We suggested that deans may be kissing young people's ascots, hoping they won't be the next ones fired. We suggested that young people are being dumbed down, exploited and driven to depression and tears by the self-serving ministrations of this unimpressive class.

We also suggested that major news orgs will work to keep you from imagining such possibilities. Our elites exist to bolster other elites, and our elites are mostly vapid.

At any rate, the Post has published another letter from one of These Readers Today. Should that statue be turned, or perhaps taken down? Did the Post use an "inaccurate" term? Is that plaque still hiding the truth from us the people? Does modern Alexandria have some sort of "relation" to the Civil War, even today?

Across the pond, the Taliban and ISIS are tearing down historical remnants. Revolutionary cadres with time on their hands often exhibit such zeal.

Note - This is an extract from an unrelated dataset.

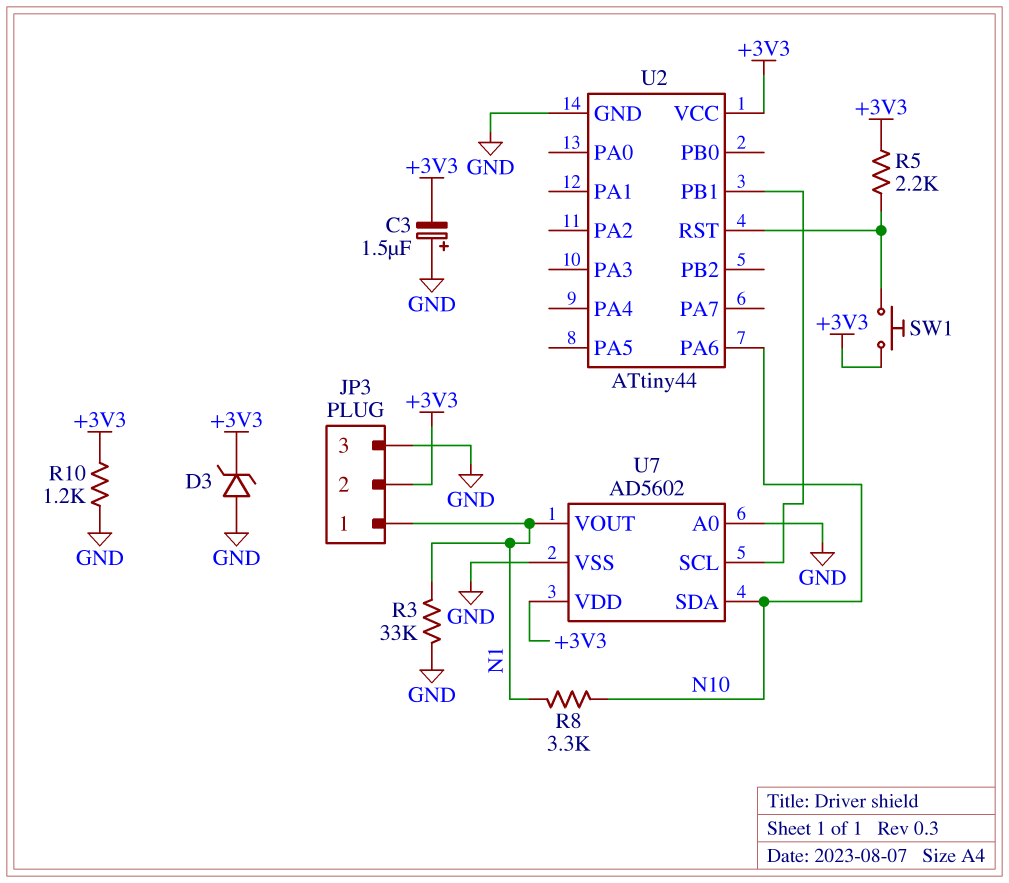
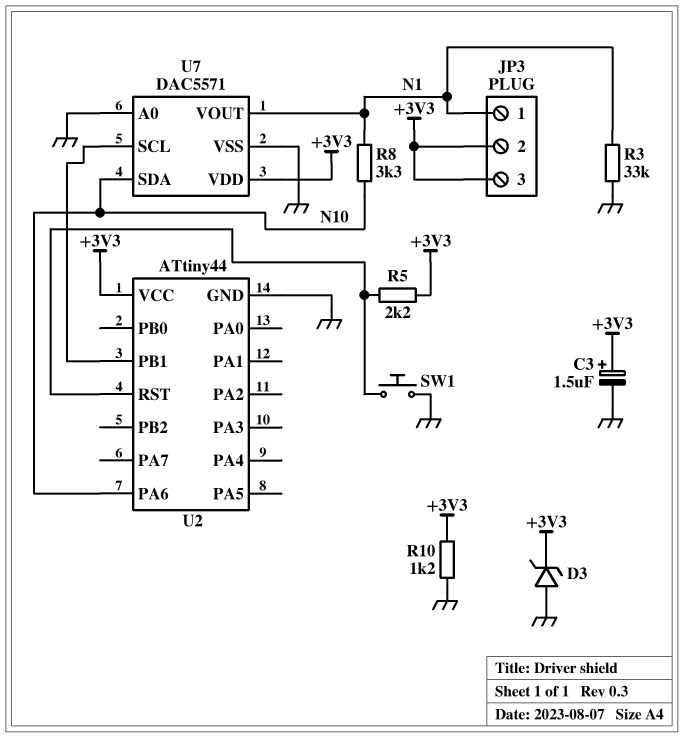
C3: 1.5uF (plus GND, minus +3V3) -> 1.5uF (plus +3V3, minus GND)
JP3 pin 3: GND -> +3V3
SW1: button (+3V3, U2/RST) -> button (GND, U2/RST)
U7: AD5602 -> DAC5571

For ourselves, we'd be perfectly happy to see that residence hall renamed at Yale. But is there anything else our ranking professors have for that school's important young people? Is there any larger way those professors can fire those students' hearts and minds?

Our country is crawling with slacker professors. Warning! Many of these slackers are "white," but some of these slackers are "black."

What Coates said: Just this morning, we read this passage from Ta-Nehisi Coates' award-winning book:
COATES (page 50): The Dream thrives on generalization, on limiting the number of possible questions, on privileging immediate answers. The Dream is the enemy of all art, courageous thinking, and honest writing.
In this negative new review, Professor Kennedy complains that Coates never quite explains what he means by "the Dream." Whatever! We're with Coates on that general portrait.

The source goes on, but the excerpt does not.